3. The method of any of the above claims, wherein the non-metallic substrate is a wood material.

4. The method of any of the above claims, wherein then non-metallic substrate is a wood fiber cement composite board.

5. The method of any of the above claims, wherein the non-metallic substrate is a compressed fiber panel board with a smooth surface.

6. The method of any of the above claim, wherein the pretreatment composition comprises an acidic inorganic material.

7. The method of any of the above claims, wherein the pretreatment composition comprises at least one hexafluoro acid or a salt of a hexafluoro acid.

8. The method of any of the above claims, wherein the pretreatment composition comprises a coating composition that includes hexafluorotitanic acid.

9. The method of any of the above claims, wherein the pretreatment composition is a coating composition that includes hexafluorozirconic acid.

10. The method of any of the above claims, wherein the pretreatment is an acidic organic material.

11. The method of any of the above claims, wherein the pretreatment is an aqueous polymeric composition.

12. The method of any of the above claims, wherein the pretreatment is an acrylic latex polymer.

13. The method of any of the above claims, wherein the pretreatment composition is applied as a thin film of nanometer thickness.

14. The method of any of the above claims, wherein the substrate is preheated to a temperature of about 120° F.

15. The method of any of the above claims, wherein the sealer composition is a waterbased polymeric material.

16. The method of any of the above claims, wherein the sealer is a multistage acrylic latex.

17. The method of any of the above claims, wherein the sealer is a waterbased polyurethane dispersion.

18. The method of any of the above claims, wherein the sealer is a waterbased epoxy composition.

19. The method of any of the above claims, wherein the pretreatment composition and sealer composition are identical.

20. The method of any of the above claims, wherein the pretreatment composition comprises the sealer composition applied as a thin film at a coating weight of 10 to 12 mg/ft2.

21. The method of any of the above claims, wherein the sealer composition is applied at a dry film thickness of about 0.1 to 0.7 mil.

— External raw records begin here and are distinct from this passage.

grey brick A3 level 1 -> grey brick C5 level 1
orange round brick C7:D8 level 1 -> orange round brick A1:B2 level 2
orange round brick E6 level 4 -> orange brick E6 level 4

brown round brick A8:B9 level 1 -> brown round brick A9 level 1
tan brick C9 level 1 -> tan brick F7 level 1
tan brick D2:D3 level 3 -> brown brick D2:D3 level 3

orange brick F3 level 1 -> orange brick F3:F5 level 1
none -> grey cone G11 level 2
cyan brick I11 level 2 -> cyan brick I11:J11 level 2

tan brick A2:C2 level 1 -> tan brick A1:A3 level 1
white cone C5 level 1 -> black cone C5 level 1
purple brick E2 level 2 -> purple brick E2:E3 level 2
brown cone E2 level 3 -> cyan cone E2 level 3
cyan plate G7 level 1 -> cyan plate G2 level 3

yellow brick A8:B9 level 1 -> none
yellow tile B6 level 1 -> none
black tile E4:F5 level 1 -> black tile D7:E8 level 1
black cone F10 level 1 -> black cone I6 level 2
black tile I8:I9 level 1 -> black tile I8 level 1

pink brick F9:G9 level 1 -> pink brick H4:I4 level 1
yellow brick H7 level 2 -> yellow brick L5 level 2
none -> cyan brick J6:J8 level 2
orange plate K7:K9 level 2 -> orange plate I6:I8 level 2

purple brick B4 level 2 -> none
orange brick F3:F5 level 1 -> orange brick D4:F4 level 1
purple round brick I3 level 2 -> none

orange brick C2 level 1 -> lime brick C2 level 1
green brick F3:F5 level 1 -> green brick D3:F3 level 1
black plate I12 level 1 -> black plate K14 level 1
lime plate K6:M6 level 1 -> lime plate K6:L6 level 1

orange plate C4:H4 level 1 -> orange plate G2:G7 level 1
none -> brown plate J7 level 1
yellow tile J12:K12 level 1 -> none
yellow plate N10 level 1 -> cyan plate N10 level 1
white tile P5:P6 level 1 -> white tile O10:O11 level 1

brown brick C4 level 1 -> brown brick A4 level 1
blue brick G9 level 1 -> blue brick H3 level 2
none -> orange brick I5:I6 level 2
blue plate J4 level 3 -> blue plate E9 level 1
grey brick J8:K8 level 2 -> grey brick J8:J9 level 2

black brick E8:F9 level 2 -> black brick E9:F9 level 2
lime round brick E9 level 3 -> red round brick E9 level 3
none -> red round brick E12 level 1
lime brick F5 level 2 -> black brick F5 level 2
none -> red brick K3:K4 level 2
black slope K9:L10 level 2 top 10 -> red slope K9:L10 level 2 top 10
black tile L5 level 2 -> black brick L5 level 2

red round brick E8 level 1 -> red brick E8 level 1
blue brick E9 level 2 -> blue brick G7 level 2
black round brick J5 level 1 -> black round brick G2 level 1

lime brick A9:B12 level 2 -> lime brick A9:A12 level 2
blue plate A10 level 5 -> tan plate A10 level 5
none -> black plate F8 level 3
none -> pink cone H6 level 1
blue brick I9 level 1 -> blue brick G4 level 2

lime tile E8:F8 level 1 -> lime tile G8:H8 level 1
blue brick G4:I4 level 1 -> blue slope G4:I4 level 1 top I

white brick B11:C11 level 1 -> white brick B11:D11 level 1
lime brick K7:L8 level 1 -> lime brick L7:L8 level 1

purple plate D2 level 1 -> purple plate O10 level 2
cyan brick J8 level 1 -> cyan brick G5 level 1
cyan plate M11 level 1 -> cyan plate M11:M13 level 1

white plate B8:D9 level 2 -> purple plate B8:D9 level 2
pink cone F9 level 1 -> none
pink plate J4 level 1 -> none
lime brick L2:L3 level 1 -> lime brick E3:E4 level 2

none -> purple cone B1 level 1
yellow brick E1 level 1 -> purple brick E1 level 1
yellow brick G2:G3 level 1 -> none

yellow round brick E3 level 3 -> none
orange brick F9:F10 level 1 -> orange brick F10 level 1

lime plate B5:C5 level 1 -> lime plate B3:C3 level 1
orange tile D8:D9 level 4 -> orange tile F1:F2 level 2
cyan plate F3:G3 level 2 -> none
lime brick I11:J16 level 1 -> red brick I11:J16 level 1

22. The method of any of the above claims, wherein the sealer composition is applied at a dry film thickness of about 0.25 to 0.5 mil.

23. The method of any of the above claims, further comprising applying a waterbased topcoat composition over the sealer composition.

24. The method of any of the above claims, further comprising applying a waterbased acrylic topcoat composition over the sealer composition.

25. A coated article made by the method of any of the above claims.